Reputation: 397
I try to assign values to a new column in the data-frame based on condition, if the first column contains a certain letter or not. f the first column only contains one letter, I use the dummy variable function. But how about, if the first column contains numbers, strings, and Nan?
Here is a example:
# Before
c1
0 a
1 2
2 b
3 c
4 ab
5 bc
6 NaN
#After
c1 a b c
0 a 1 0 0
1 2 0 0 0
2 b 0 1 0
3 c 0 0 1
4 ab 1 1 0
5 bc 0 1 1
6 NaN 0 0 0
I try str.contains()
to assign, but I get an error:
x['a'] = 1 if x.c1.str.contains('a') else 0
The truth value of a Series is ambiguous. Use a.empty, a.bool(), a.item(), a.any() or a.all().
Upvotes: 1
Views: 5892
Reputation: 1804
df
c1
0 a
1 2
2 b
3 c
4 ab
5 bc
6 NaN
Firstly, you can replace NaN
s with some dummy character (say #) as it will be easier to handle strings. Then you can apply
list
to the whole column such that you get each of the characters separately. Thereafter, you can use explode
to get the each of the character in each row separted to multiple rows. Convert to dataframe and add a column of ones such that a pivot table can be created.

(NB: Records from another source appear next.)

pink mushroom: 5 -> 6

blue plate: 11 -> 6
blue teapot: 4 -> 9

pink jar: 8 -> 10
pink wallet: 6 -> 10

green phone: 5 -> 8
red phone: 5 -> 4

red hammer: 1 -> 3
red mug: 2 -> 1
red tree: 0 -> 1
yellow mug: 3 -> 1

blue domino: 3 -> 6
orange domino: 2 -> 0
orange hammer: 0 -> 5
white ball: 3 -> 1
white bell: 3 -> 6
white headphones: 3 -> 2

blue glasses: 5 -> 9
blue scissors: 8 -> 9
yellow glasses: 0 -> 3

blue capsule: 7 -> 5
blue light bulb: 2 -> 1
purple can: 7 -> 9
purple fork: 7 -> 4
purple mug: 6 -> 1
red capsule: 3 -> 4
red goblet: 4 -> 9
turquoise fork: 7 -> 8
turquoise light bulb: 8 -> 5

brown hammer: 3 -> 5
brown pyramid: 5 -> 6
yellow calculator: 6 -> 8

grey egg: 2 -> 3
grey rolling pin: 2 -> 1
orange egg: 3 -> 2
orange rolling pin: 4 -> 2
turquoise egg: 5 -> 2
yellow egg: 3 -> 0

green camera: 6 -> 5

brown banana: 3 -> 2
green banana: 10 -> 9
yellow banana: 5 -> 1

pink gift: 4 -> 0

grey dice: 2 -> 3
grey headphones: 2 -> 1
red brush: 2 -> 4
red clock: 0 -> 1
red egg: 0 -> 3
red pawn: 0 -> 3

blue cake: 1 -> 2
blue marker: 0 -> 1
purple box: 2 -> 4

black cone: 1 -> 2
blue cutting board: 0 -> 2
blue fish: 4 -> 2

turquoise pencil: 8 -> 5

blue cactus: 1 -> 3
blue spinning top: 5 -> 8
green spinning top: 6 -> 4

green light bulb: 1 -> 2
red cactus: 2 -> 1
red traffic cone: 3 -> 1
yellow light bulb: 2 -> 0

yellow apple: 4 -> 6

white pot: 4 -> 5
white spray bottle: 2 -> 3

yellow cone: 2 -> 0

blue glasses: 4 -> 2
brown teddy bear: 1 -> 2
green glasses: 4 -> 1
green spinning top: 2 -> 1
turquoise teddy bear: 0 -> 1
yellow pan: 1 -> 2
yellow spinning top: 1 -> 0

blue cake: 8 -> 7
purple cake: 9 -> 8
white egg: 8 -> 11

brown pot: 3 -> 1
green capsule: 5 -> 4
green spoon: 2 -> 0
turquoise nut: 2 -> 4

temp = df['c1'].fillna('#').apply(list).explode().to_frame().reset_index()
temp['vals'] = 1
temp
index c1 vals
0 0 a 1
1 1 2 1
2 2 b 1
3 3 c 1
4 4 a 1
5 4 b 1
6 5 b 1
7 5 c 1
8 6 # 1
Then you can create the pivot_table
with c1
as columns and the column with 1s as the values. After that you can just retain the columns which are alphabets. Finally, concat the temp
table with original df.
temp = pd.pivot_table(temp, columns='c1', index="index", values='vals')
cols_retain = [c for c in temp.columns if re.search(r'[A-Za-z]', c)]
pd.concat([df, temp[cols_retain].fillna(0)], axis=1)
c1 a b c
0 a 1.0 0.0 0.0
1 2 0.0 0.0 0.0
2 b 0.0 1.0 0.0
3 c 0.0 0.0 1.0
4 ab 1.0 1.0 0.0
5 bc 0.0 1.0 1.0
6 NaN 0.0 0.0 0.0
Upvotes: 0
Reputation: 891
You can do it in multiple ways one of your main problems is that your column is not an string, you can do it like:
df = pd.DataFrame([{"c1": "a"}, {"c1":2}])
df["new_column"] = 0
df["new_column"][df["c1"].astype(str).str.contains('a')] = 1
or
def custom_funct(row):
print(row)
if "a" in str(row["c1"]):
row["new_column"] = 1
else:
row["new_column"] = 0
return row
df = pd.DataFrame([{"c1": "a"}, {"c1":2}])
df["new_column"] = None
df = df.apply(custom_funct,axis=1)
Upvotes: 0
Reputation: 7519
You could do something like this:
df['a'] = df['c1'].str.contains('a').astype(int)
... but this raises a ValueError
if you have any NaN
values in df['c1']
(as you do in your example).
Here's an alternative using df.apply
:
df['a'] = df['c1'].apply(lambda x: int('a' in x) if isinstance(x, str) else 0)
This approach also deals with columns that are composed of multiple types: it returns 1 only when a given row is a string, in addition to having the appropriate character inside.
Upvotes: 2
Reputation: 505
For your problem you can use the pandas.get_dummies() function, which convert a categorical variable into indicators
lst = ['a', 2, 'b', 'c', 'ab', np.nan]
pd.get_dummies(lst).T
Upvotes: 1